Not in a careless way, but in a liberating, freeing kind of way. Somewhere between the fifth and sixth dandelion root, my brain gets tired of spinning. My body takes over. The rhythm of weeding—dig, twist, pull—starts to quiet the noise.

There’s a strange clarity that comes when you’re physically engaged with the earth. Weeding, as it turns out, is incredibly grounding (pun very much intended). As I moved from one section of the garden to the next, I noticed the same thoughts circling back, like persistent crabgrass. But this time, I just noted them and kept going.

Maybe that’s the first lesson: not every thought needs a resolution. Some just need to be acknowledged and then left to decompose like a pile of compost.

There’s a mindfulness to gardening that you can’t fake. Plants are honest. They don’t lie. They tell you exactly what’s wrong if you know how to look. Too much sun, too little water, roots too crowded—there’s always a reason. That kind of honesty is refreshing when you’re someone like me who can get caught up trying to read between the lines of every social interaction or email subject line.

In the garden, there is no passive-aggressiveness. There are no vague texts to decipher. A wilting tomato plant doesn’t hold a grudge. It just needs more water.

And then there’s the satisfaction. Oh, the satisfaction. There is nothing quite like yanking out a stubborn root that’s been choking the life out of your marigolds. It’s visceral. It’s real. It’s proof that you can, in fact, remove things from your life that don’t belong there.
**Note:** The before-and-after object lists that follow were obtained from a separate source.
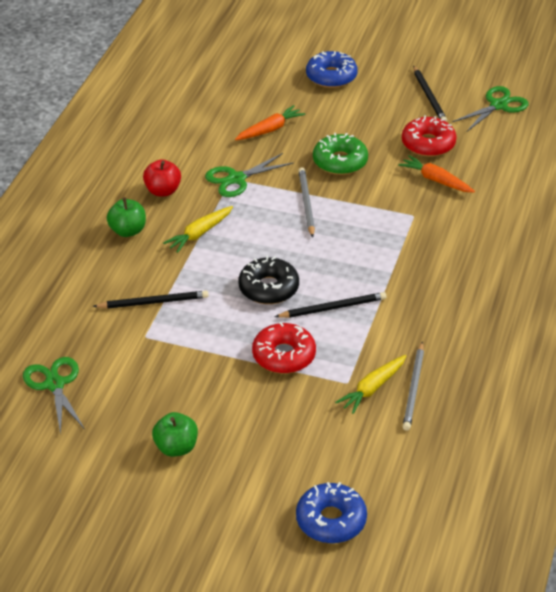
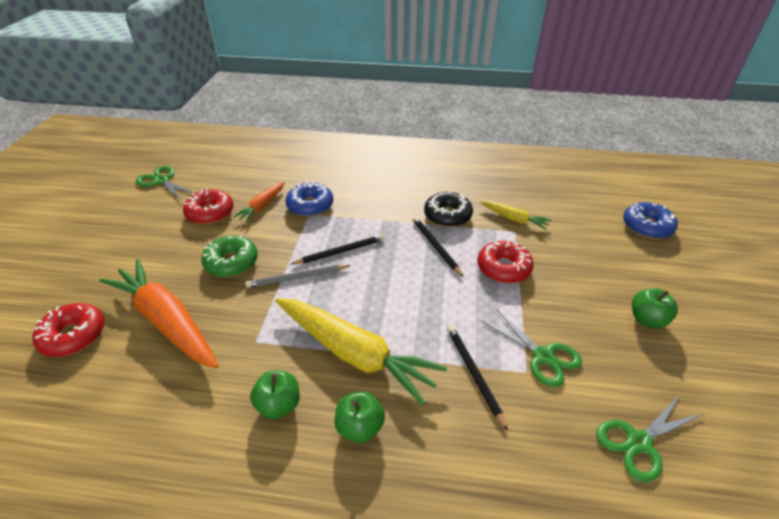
camera: 100 degrees left, 0 degrees up
(163, 191) = (279, 405): red apple -> green apple
(199, 234) = (354, 353): yellow carrot -> yellow carrot, size x2.01
(236, 179) = (256, 336): green scissors -> green scissors (543, 356)
(267, 85) = (73, 335): none -> red donut
(268, 288) = (424, 288): black donut -> black donut (447, 215)
(270, 129) = (166, 321): orange carrot -> orange carrot, size x2.01
(331, 76) = (76, 283): blue donut -> blue donut (310, 205)
(414, 388) = (503, 201): grey pencil -> none
(429, 96) = (137, 217): black pencil -> black pencil (341, 251)

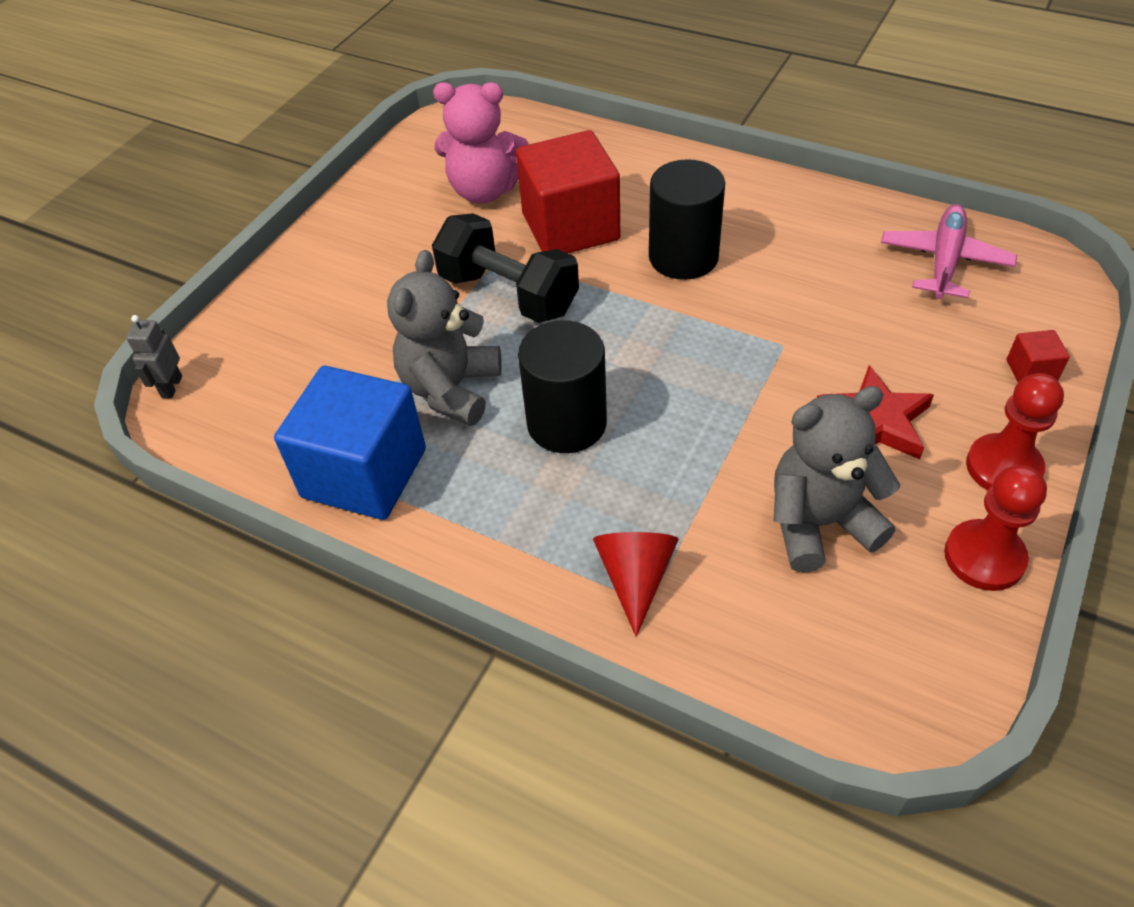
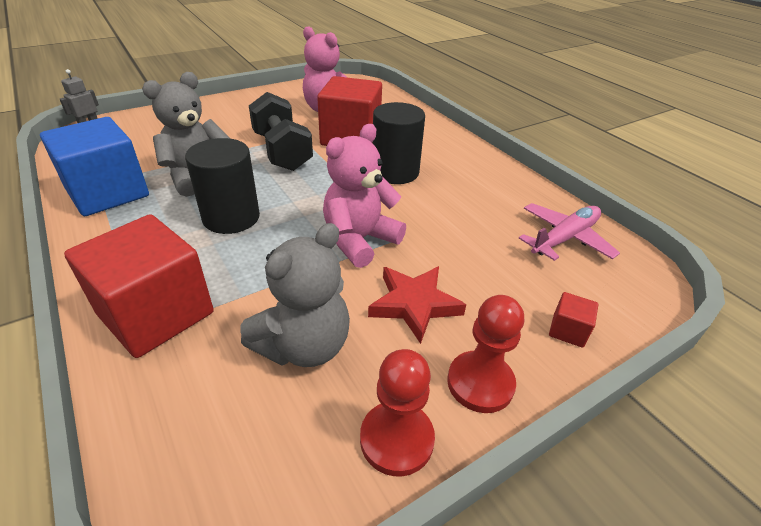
camera: 25 degrees right, 10 degrees down
(635, 578) = (156, 313): red cone -> red cube
(744, 375) = (360, 240): none -> pink teddy bear
(819, 523) = (304, 346): grey teddy bear -> grey teddy bear turned 120 degrees clockwise

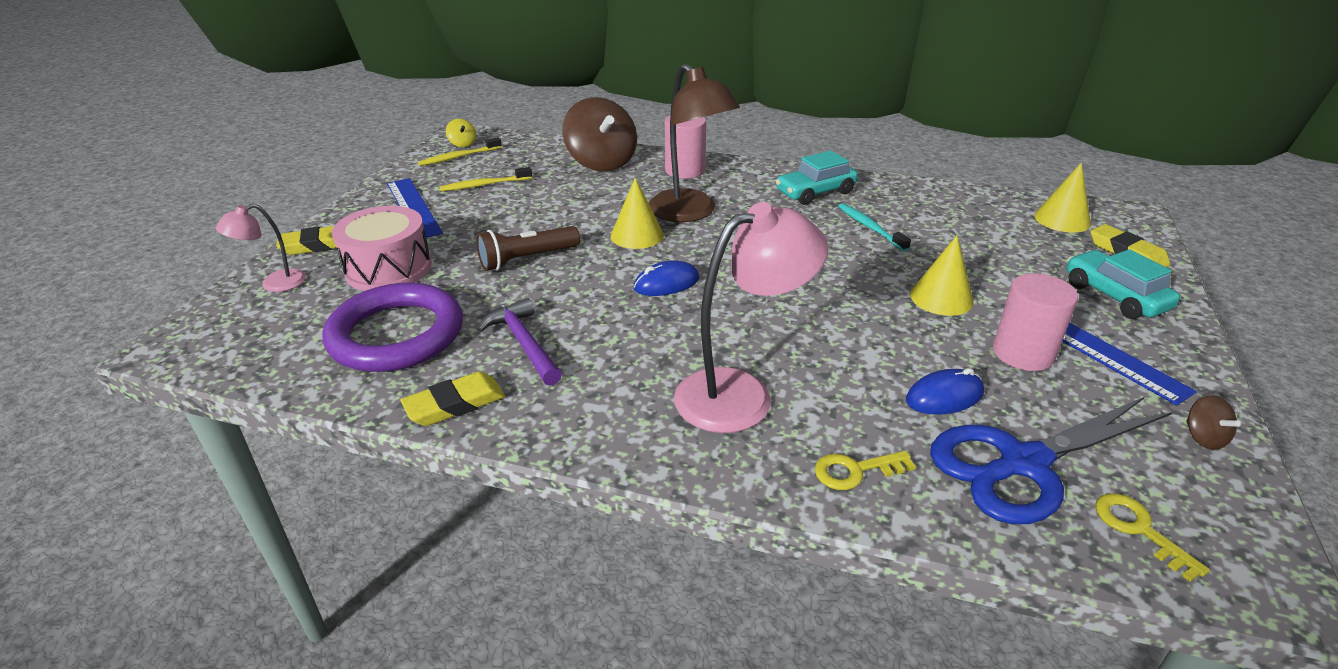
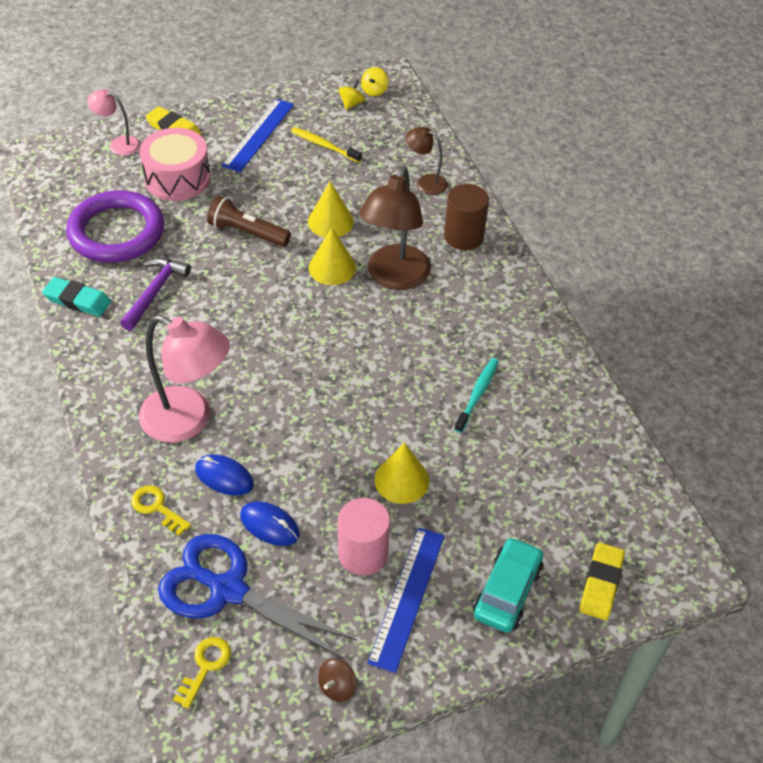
camera: 50 degrees right, 15 degrees up
(455, 404) = (77, 300): yellow eraser -> turquoise eraser
(459, 157) = (351, 104): yellow toothbrush -> yellow spinning top
(601, 162) = (425, 182): brown spinning top -> brown lamp
(666, 283) = (281, 319): blue mouse -> blue mouse (224, 477)
(685, 170) = (463, 236): pink cylinder -> brown cylinder
(815, 192) = (507, 334): turquoise car -> none
(1062, 219) = (626, 520): yellow cone -> yellow cone (330, 221)

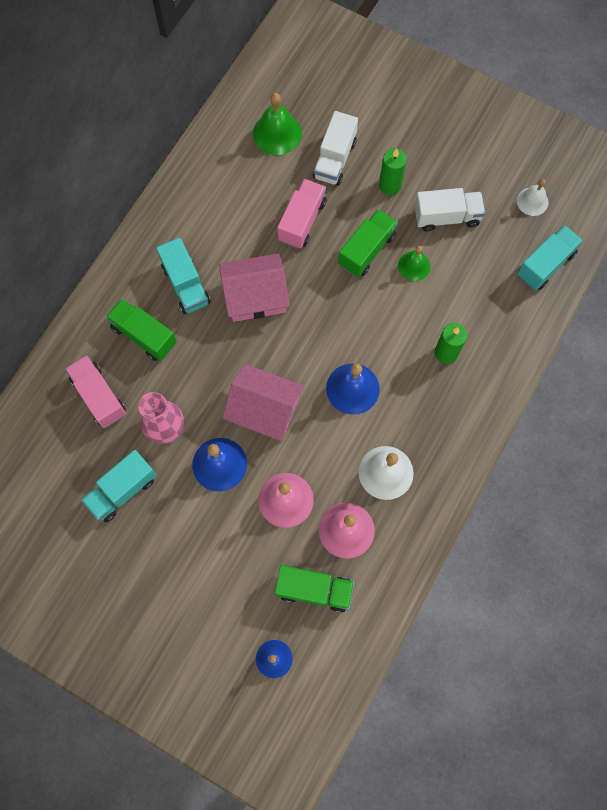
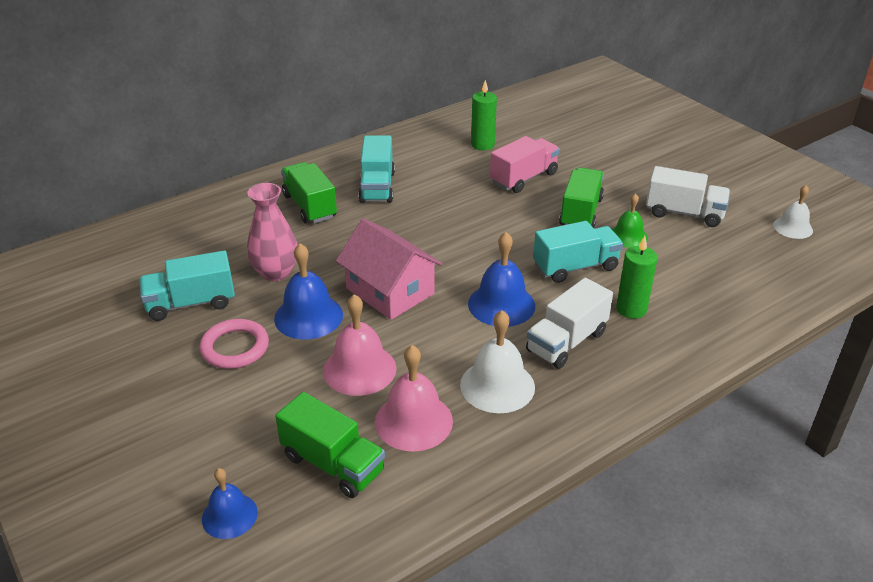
camera: 25 degrees right, 35 degrees down
(99, 396) = (231, 232): pink truck -> none
(185, 519) = (235, 347): none -> pink ring
(255, 296) = (441, 212): pink house -> none
(277, 133) = (535, 124): green bell -> none
(334, 159) = (582, 151): white truck -> white truck (566, 342)
(366, 250) = (580, 213): green truck -> green truck turned 45 degrees counterclockwise
(390, 185) = (631, 179): green candle -> green candle (482, 145)
(545, 264) = (790, 276): turquoise truck -> turquoise truck (575, 267)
It’s hard not to draw parallels between weeding and mental clarity. Every time I clear a patch of invasive plants, it feels like I’m reclaiming a bit of my headspace, too. The visual transformation mirrors the internal one. That corner of my yard looks better, and I feel better.

Of course, overthinking doesn’t just vanish with a few hours of yard work. It’s not that easy. But it does shift. Gardening reminds me that some things take time. You don’t plant a seed and expect fruit the next morning. You nurture. You wait. You adjust.

So maybe the same goes for mental health. Maybe clarity doesn’t come from solving everything at once. Maybe it comes from showing up, getting your hands dirty, and trusting that progress is happening, even if you can’t see it yet.

I’ve started to notice the difference in other areas of my life, too. When I’m stuck in a loop—should I text back now or wait, is this the right decision, am I good enough—I try to channel that same gardening mindset. What do I actually know right now? What can I do in this moment? What can I let be?

Weeds will always come back. That’s just how nature works. But now I see that not as a failure, but as a reminder. Maintenance is part of life. The goal isn’t to have a perfect, pristine garden. The goal is to keep tending to it.

Some days I’m more present than others. Some days I let the crabgrass win. But every time I go back out there, I come back a little lighter. A little more okay with not having all the answers.

And maybe that’s the point.

So yes, I am literally weeding out my overthinking. It’s a process. A messy, moody, dirt-under-the-fingernails kind of process. And I wouldn’t have it any other way.

Because in the end, clarity doesn’t bloom in the noise. It grows quietly, stubbornly, in the dirt—right alongside the weeds.